Abstract for Foodweb workshop on September 13-14 Yokohama

Adaptive population management in multispecies fisheries systems

Hiroyuki Matsuda, Tapan K. Kar and Peter A. Abrams

Ecosystems, including those that contain fisheries resources, are characterized by uncertainty, dynamic properties, complexity and evolutionary responses of the component species. However, the classical maximum sustainable yield (MSY) theory does not include any of these. Thus, it is perhaps not surprising that the MSY theory and its derivatives have not worked for fisheries management. Therefore, in this century, we need to consider how to use non-stationary bioresources.
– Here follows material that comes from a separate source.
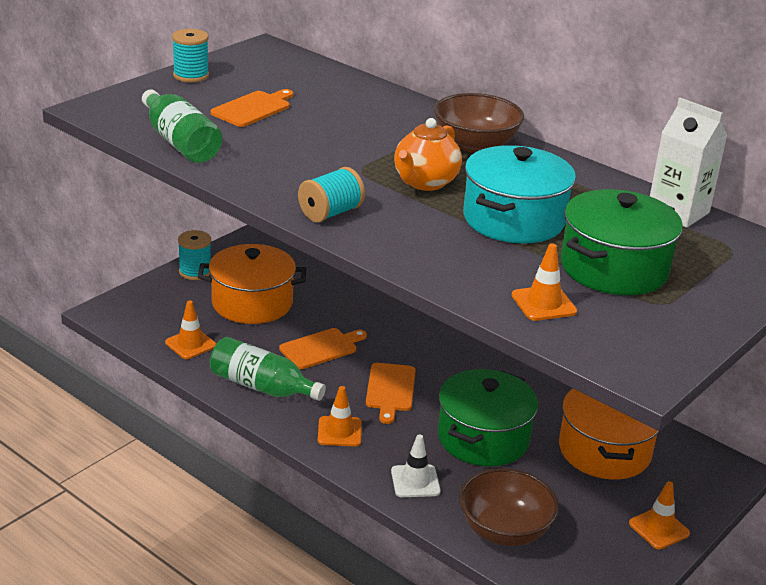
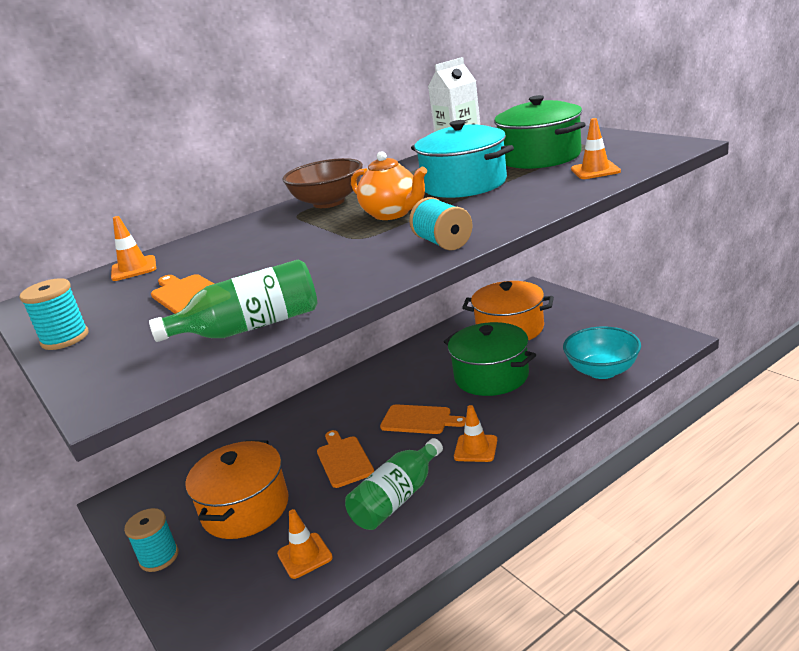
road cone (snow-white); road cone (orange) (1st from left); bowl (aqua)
We investigate the effects of species interactions on sustainable yield from an exploited multispecies community.  We consider the consequences of feedback control in fishing effort.  If the prey species is exploited, increasing fishing effort decreases the predator abundance more than the prey abundance.  Feedback control of fishing effort may cause extinction of the predator, undesirable stock and catch fluctuation, and a long fishing-ban, even if the prey population is controlled under a given feedback rule.  In a multispecies community, feedback control of fishing effort on a particular species may cause extinciton of other species.  Therefore, we make the following recommendations that could both increase the food resources derived from fish and reduce the chances of overexploitation or extinction: (1) Catch fish at lower trophic levels; (2) Switch the target fish to correspond to the temporally dominant species; (3) Monitor not only the target stock level but also any other indicator of the gentireh ecosystem.